2.7. Inner ear morphology
While the focus of the study was on effects of blast exposure on vestibular afferent function and the VORs, we performed morphological analyses of the inner ears in three SD rats one week after blast exposure to determine the blast-induced inner ear structural damage and allow comparison to that reported in the literature (Lien and Dickman, 2018). Under deep pentobarbital anesthesia, rats were perfused transcardially first with phosphate buffered saline with pH of 7.4, then with 10% phosphate buffered 4% paraformaldehyde. The integrity of the tympanic membrane, the ossicles, the oval window and the round window were examined under a dissecting microscope. Morphological changes of the vestibular hair cell stereocilia bundles and cuticular plate were examined by phalloidin staining (Ding et al., 2001). First, the sensory epithelium from the saccule, utricle and semicircular canals were carefully harvested after removing the surrounding temporal bone. Second, the whole mount of the cristae and maculae were immersed in Alexa Fluor® 488 Phalloidin (Life Technologies, USA) solution and then counter-stained with TOPRO-3 (Invitrogen, T3605). Finally, the tissues were mounted on glass slides and observed with a fluorescent microscope or a multiphoton laser scanning microscope.
2.8. Statistical analyses
Using software package SigmaPlot, t-test or one-way ANOVA was used to test differences between or among the groups, respectively. Multiple-comparison corrections (e.g. Tukey HSD test) were performed wherever appropriate. Statistical significance was determined based on P values of less than 0.05. Error bars are standard errors of the mean (SEM).
3. Results
3.1. Effects of blast exposure on vestibular afferents spontaneous firing rate and response to head rotation
We recorded from 442 vestibular afferents from seven control rats (248) and seven blast-treated rats (194). In the afferents recorded from the control rats, there were 109 HC afferents, 49 AC afferents and 90 SO afferents. In the afferents recorded from the blast-treated rats, there were 83 HC afferents, 51 AC afferents and 60 SO afferents. Fig. 2A shows representative responses of a regular horizontal canal afferent to sinusoidal head rotation at 2Hz. The afferent had a spontaneous discharge rate of 63.4 spike/s and increased its discharge rate to leftward head rotation with a gain of 0.24 spike/s/deg/s and a phase lag of 7.2° with respect to head velocity.
Fig. 2.
Effects of blast exposure on vestibular afferent spontaneous firing rate. A. Responses of a representative horizontal canal afferent to 2 Hz sinusoidal horizontal head rotation. The upper trace is head velocity with positive values for rightward head movement. The lower trace is firing rate. B and C. Effects of blast exposure on spontaneous firing rates of regular and irregular vestibular afferents innervating the horizontal canal (HC), the anterior canal (AC) and the otoliths in the superior vestibular nerve (SO). ∗, P < 0.05; ∗∗, P < 0.01.

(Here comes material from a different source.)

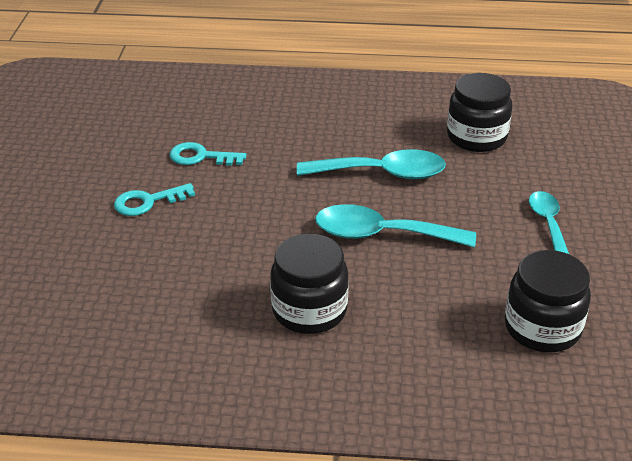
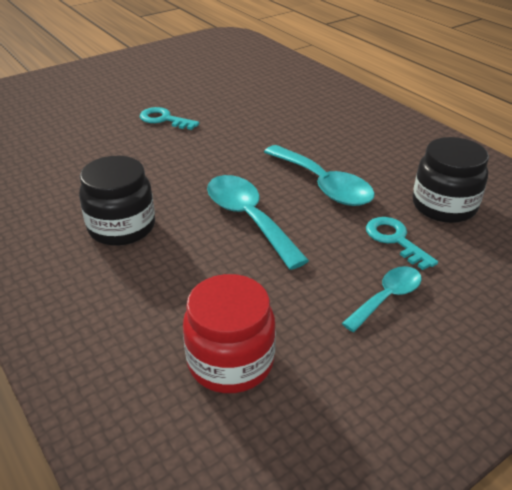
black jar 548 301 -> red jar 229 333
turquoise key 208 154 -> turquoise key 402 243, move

Blast exposure did not change the proportions of regular and irregular afferents in the blast-treated rats (Chi-square test, P = 0.307). Blast exposure resulted in lower spontaneous firing rates in the regular and irregular HC/AC/SO afferents (Fig. 2B and 2C). The reductions reached statistical significance in regular HC afferents (63.6 ± 2.1 vs 56.7 ± 2.4 spike/s, P = 0.019, t = 2.11, df = 85), regular AC afferents (56.2 ± 2.9 vs 47.9 ± 2.9 spike/s, P = 0.025, t = 2.0, df = 60), regular SO afferents (70.5 ± 10.8 vs 45.2 ± 4.4 spike/s, P = 0.0097, t = 2.52, df = 22), and irregular SO afferents (101.5 ± 9.4 vs 81.7 ± 6.2 spike/s, P = 0.04, t = 1.82, df = 117).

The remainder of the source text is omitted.